TOKYO
With his approval ratings sinking, Japanese Prime Minister Shinzo Abe is embroiled in political and pension scandals and his Cabinet minister’s suicide.
Before heading to Heiligendamm, Germany, where he is attending the Group of Eight summit, Mr. Abe announced a plan to cut worldwide greenhouse-gas emissions in half by 2050. The prime minister, however, may need to prepare for a more impending firestorm: the upper-house elections next month.
Mr. Abe took office in September with popularity ratings of about 70 percent, but that number has steadily declined. An opinion poll released last week by the major daily Asahi Shimbun found that Mr. Abe’s approval rating hit a record 30 percent, while his disapproval rating reached a record 49 percent. Unlike his predecessor, Junichiro Koizumi, Mr. Abe has failed to attract independent voters.
Analysts attributed the drop to Mr. Abe’s weak leadership and to his handling of a string of political, financial and pension scandals.
In late May, Agriculture, Forestry and Fisheries Minister Toshikatsu Matsuoka, who was accused of bid-rigging and misuse of public funds, hanged himself before he was to face questioning in parliament. Mr. Abe consistently defended the minister while the opposition parties asked him to fulfill his responsibilities to make a full explanation.
“The responsibility of Prime Minister Shinzo Abe, who appointed Mr. Matsuoka as Cabinet minister and who defended him after suspicions were pressed, is not small,” the conservative Sankei, a paper usually sympathetic to Mr. Abe, said in an editorial. “This is a major blow to the Cabinet with upper-house elections around the corner.”
The public also was angered by the health ministry’s loss of records related to about 50 million pension cases. The beleaguered ruling coalition of the Liberal Democratic Party (LPD) and New Komeito steamrolled a pair of bills intended to resolve the problem.
Akikazu Hashimoto, a senior research associate at the National Graduate Institute for Policy Studies in Tokyo, said, “The pension scandal has only begun.”
“I would say that is a state crime,” said Mr. Hashimoto, who is a visiting professor at J.F. Oberlin University. The scandal “exposed the vulnerability of Japan’s bureaucracy and the fragility of its democracy, which has experienced virtually no transfer of power.”

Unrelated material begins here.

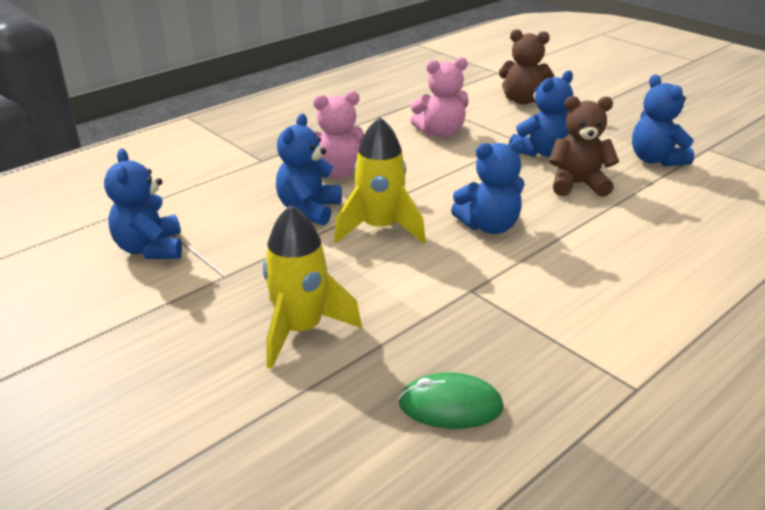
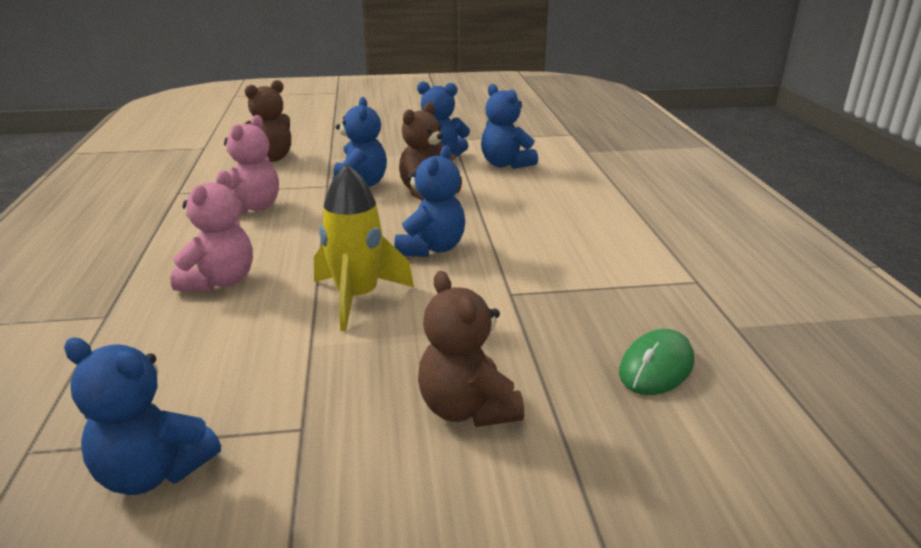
camera: 55 degrees left, 5 degrees down
(301, 330) = (467, 409): yellow rocket -> brown teddy bear
(309, 210) = (261, 324): blue teddy bear -> blue teddy bear (505, 164)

Mr. Abe and some LDP members blamed Naoto Kan, former president of the Democratic Party of Japan, the largest opposition party, for the disappearance of the records because Mr. Kan once served as a health minister. Even other LDP members criticized the deflection of blame.
“It is the ruling LDP that had the responsibility to supervise the ministry,” Mr. Hashimoto said. “Mr. Abe lacks academic ability and the qualities of a leader.”
Meanwhile, the scandals have continued to unfold. On Wednesday, Health, Labor and Welfare Minister Hakuo Yanagisawa said in parliament that the Social Insurance Agency has yet to enter 14.3 million pension cases into its computer system.